William Ehrlich’s jewels are not for shy, retiring types. They are big, bold statement pieces, no two exactly alike: a look-at-me rose pin with pink sapphires and gray diamonds for petals and oval hunks of chalcedony for leaves; a wide crocodile-skin cuff decorated with mother-of-pearl, diamond and sapphire pomegranates; a ring dominated by a cabochon ruby the size of a ripe strawberry.

Ehrlich, an architect by training, a real-estate developer by vocation and a collector by passion, considers his jewelry designs an amalgam of decorative and fine art, both of which he has acquired for decades. Studying the gems displayed in the glass vitrines at Jason Jacques’s gallery on Manhattan’s Upper East Side, where they recently featured in a solo exhibition of his work, Ehrlich compares them to wearable sculpture and suggests pairing a dramatic piece with more minimalist clothing. “It’s almost like hanging a wonderful painting in a room with nothing else,” he says, speaking barely above a whisper.
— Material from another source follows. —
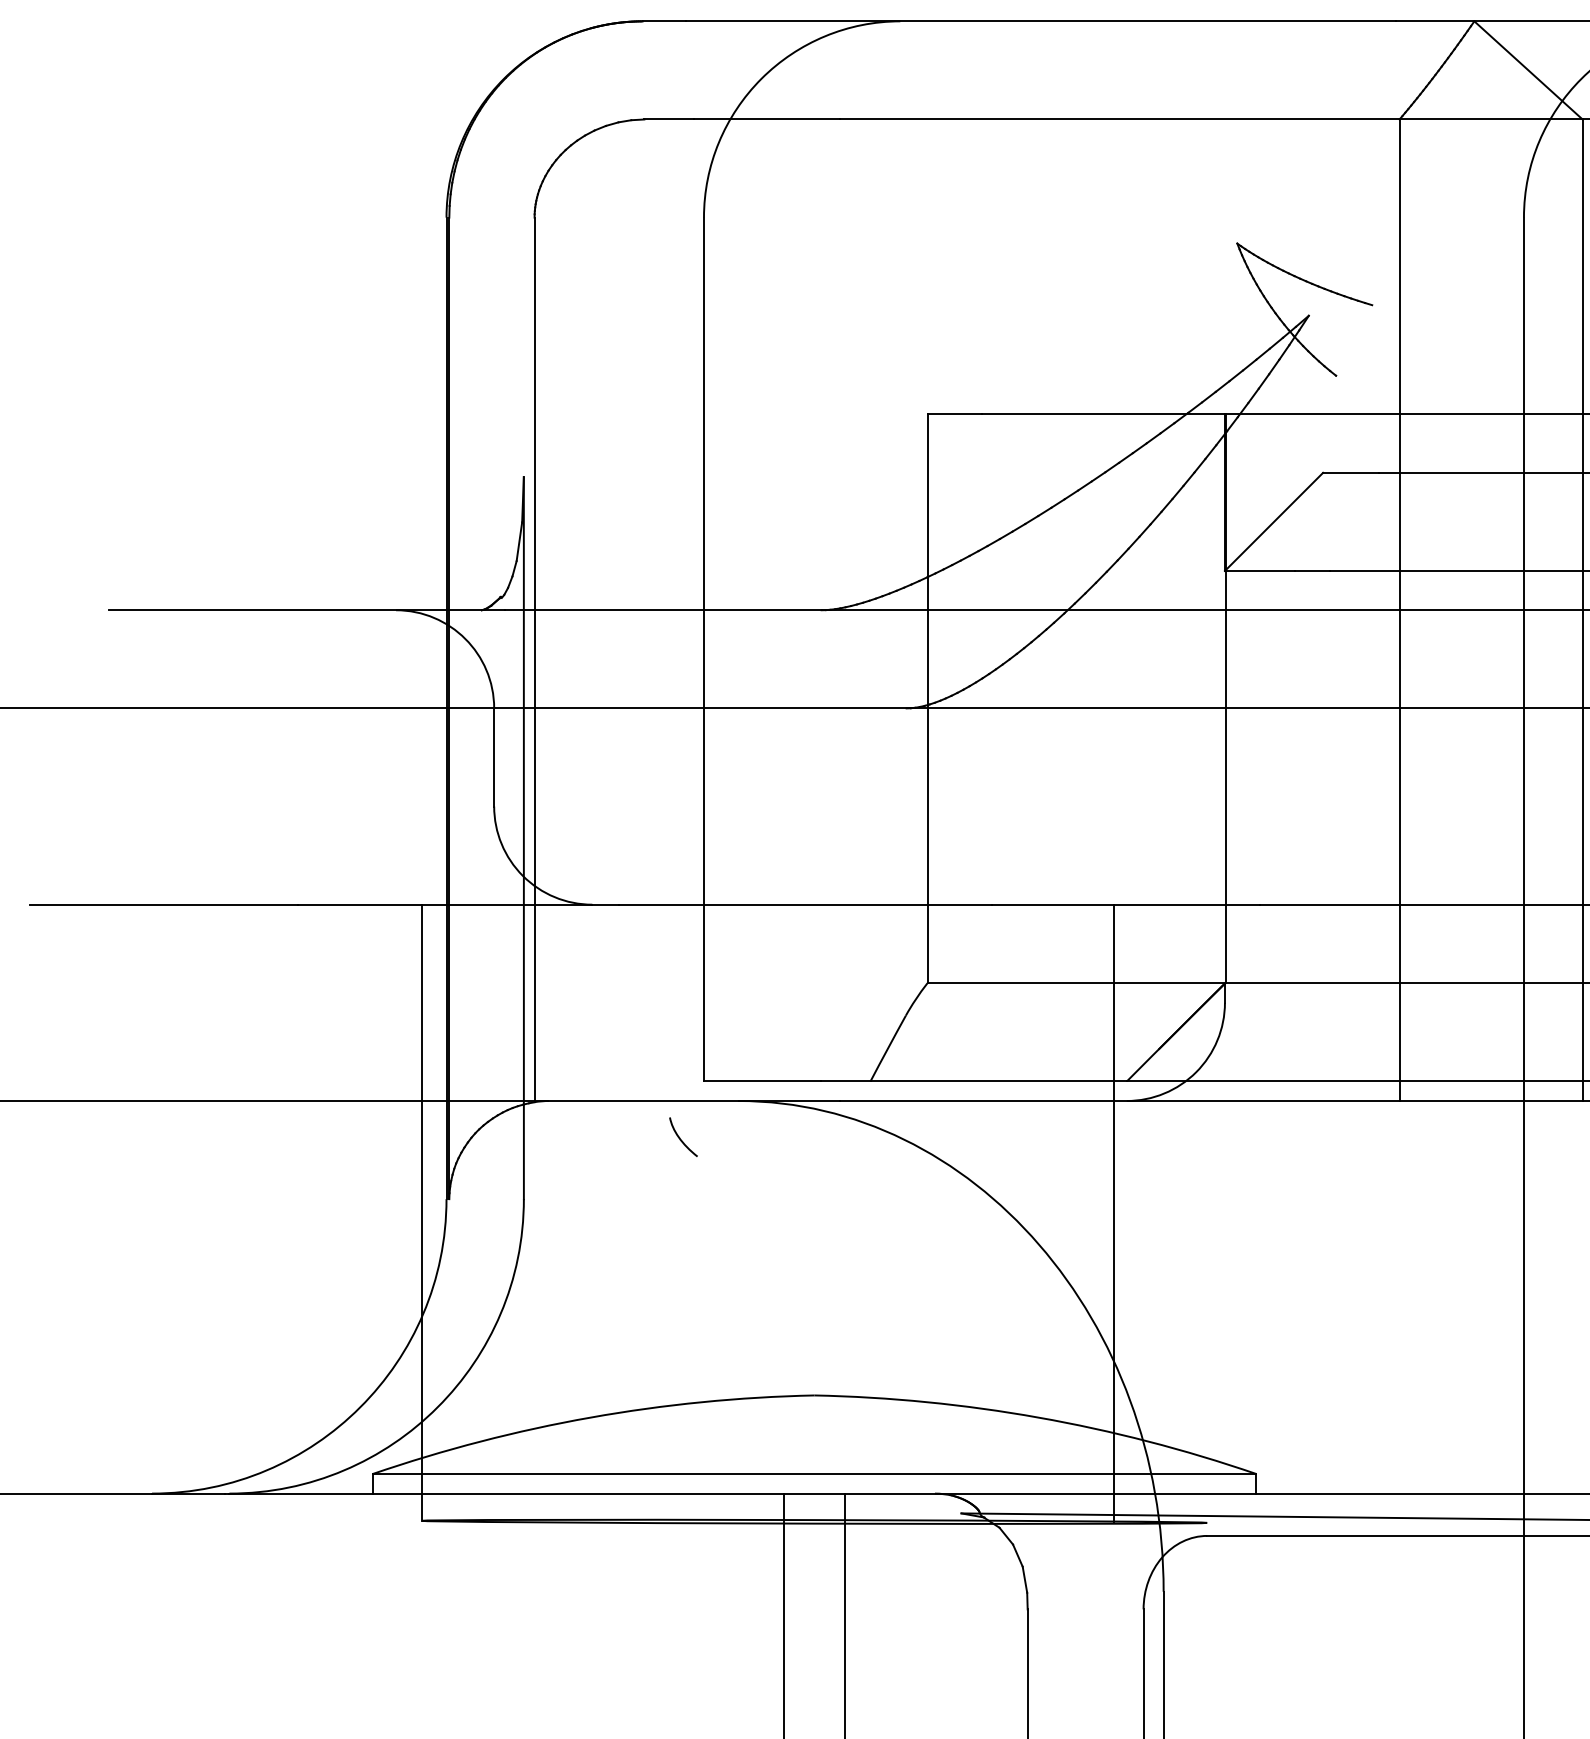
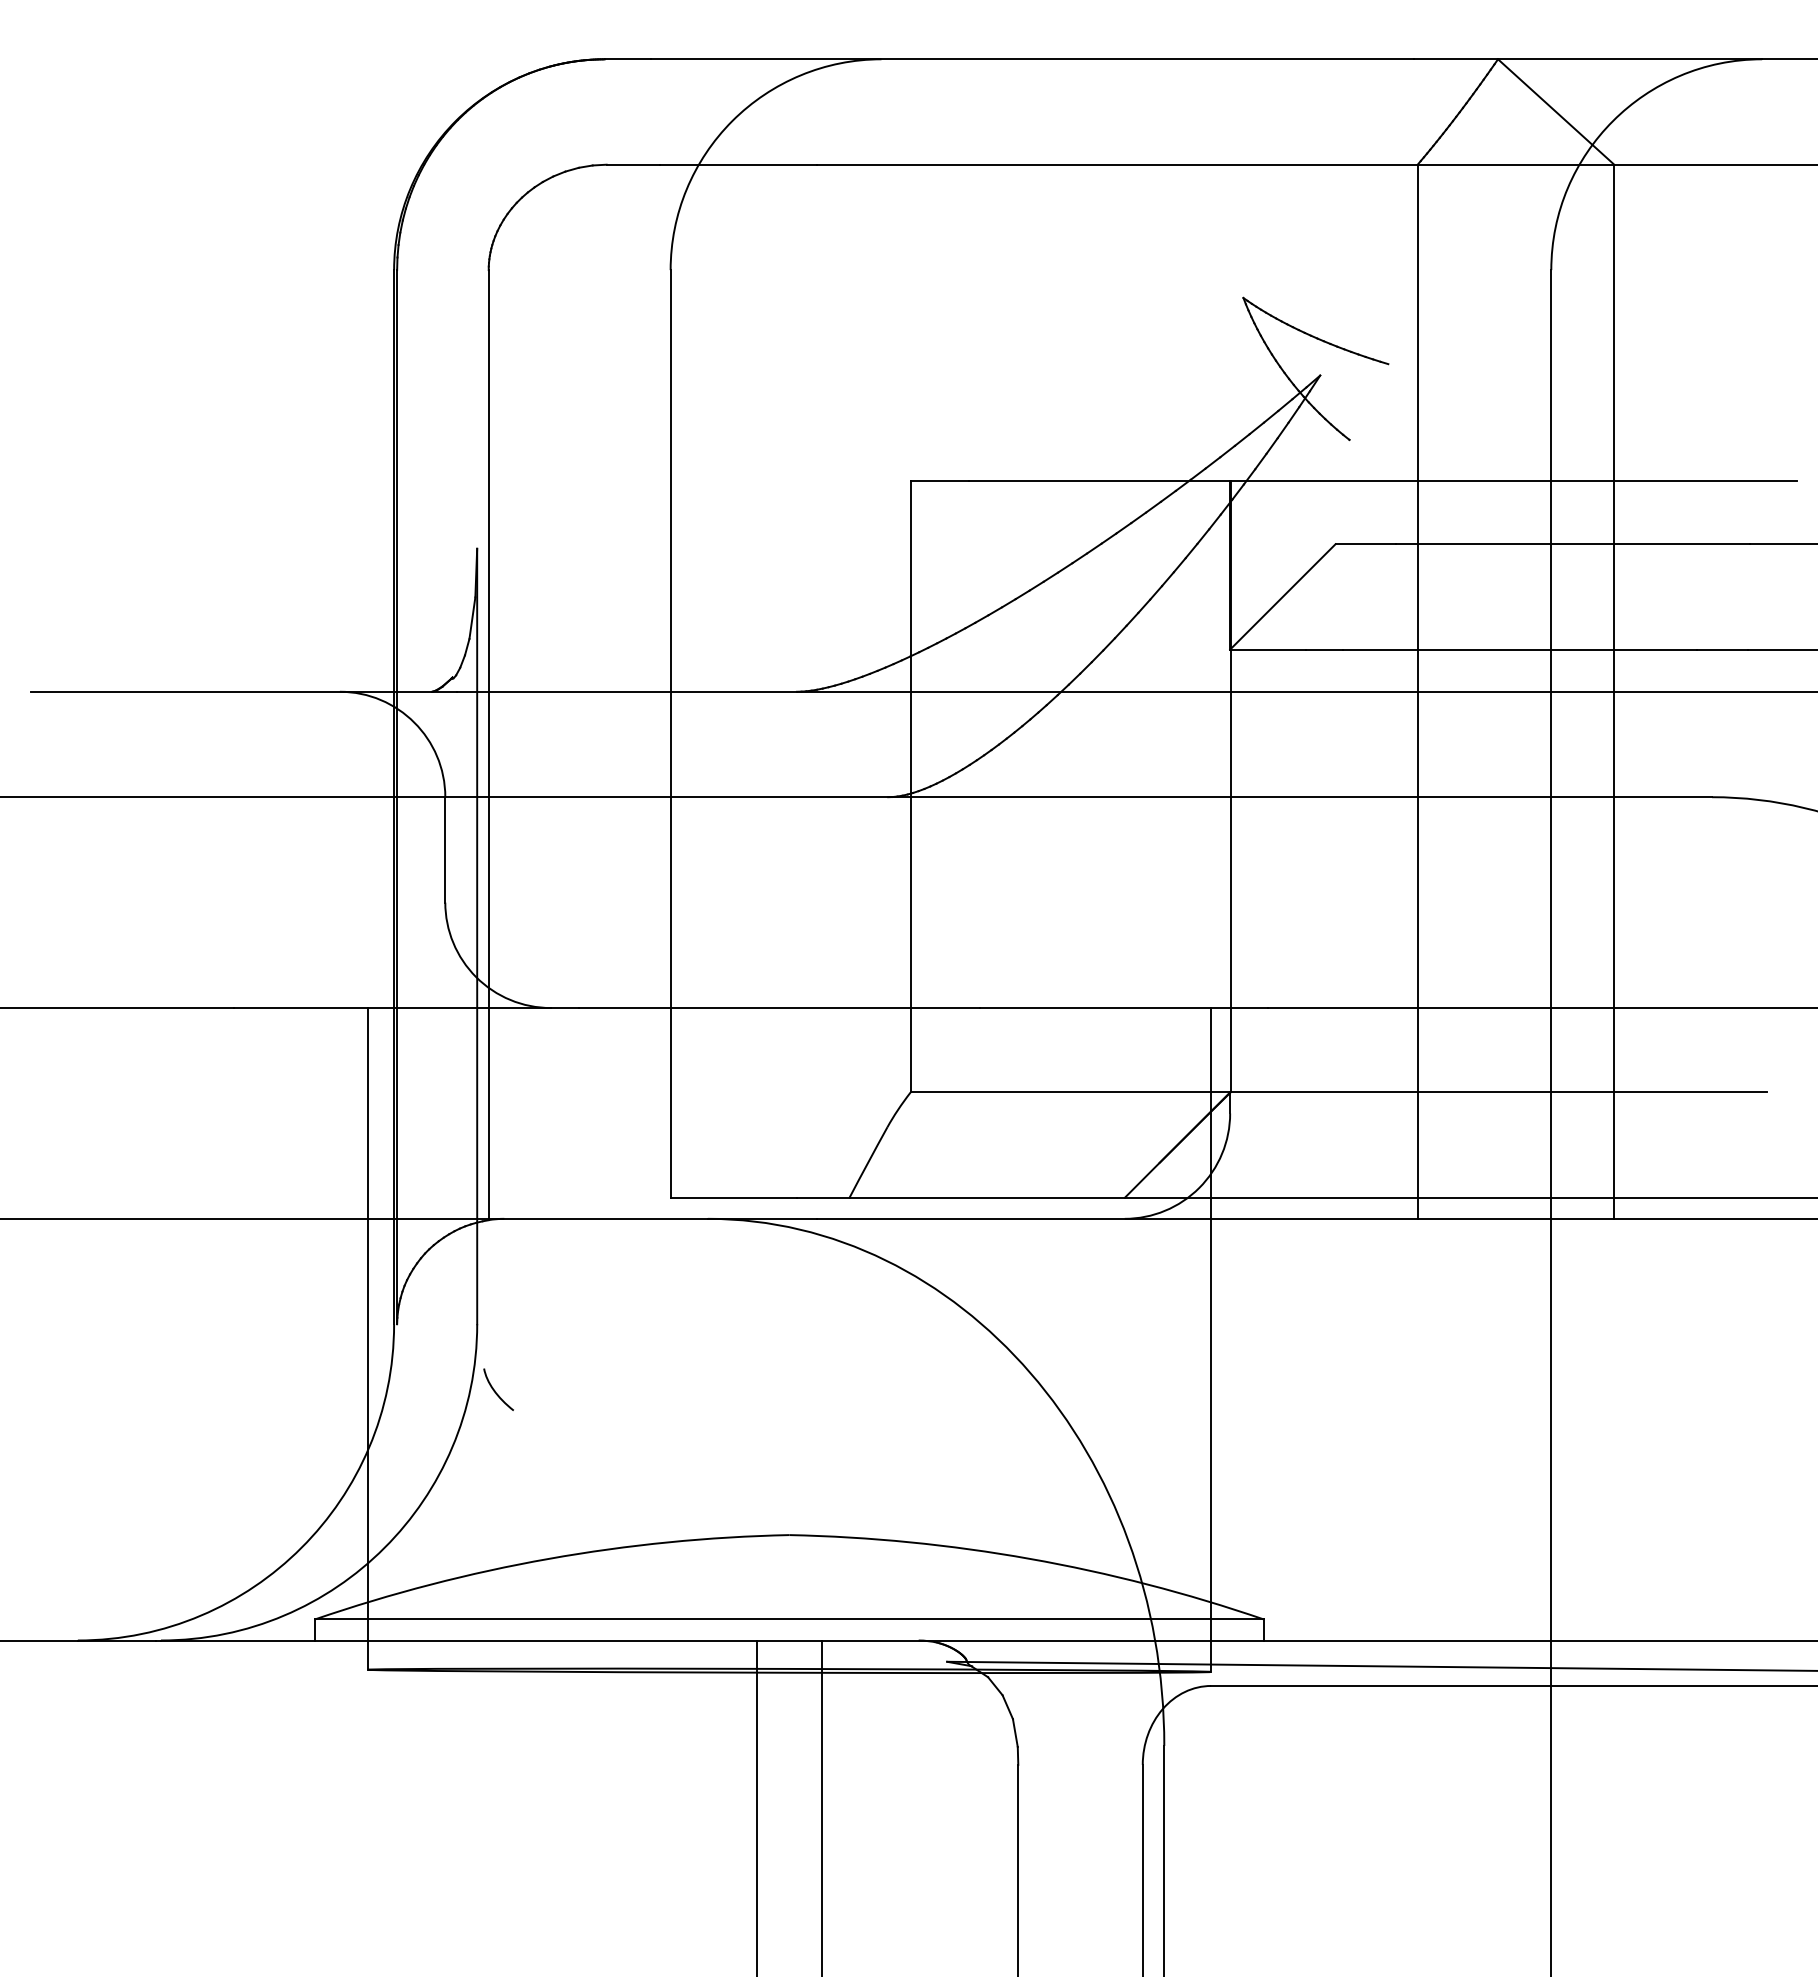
curve: (680, 1137) -> (495, 1390), moved
line: (1114, 1213) -> (1211, 1339), moved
That Ehrlich showed his jewelry in Jacques’s charming gallery, which deals in decorative arts, is particularly apropos. Their association dates back more than 20 years, to when Jacques, barely out of his teens, was striving to become a dealer and Ehrlich was already a noted art collector. They met in the Paris flea market. Jacques, a Chicagoan, had become enchanted with the French ceramist Clément Massier, dropped out of college and moved to the City of Light to hunt for the 19th-century master’s treasures.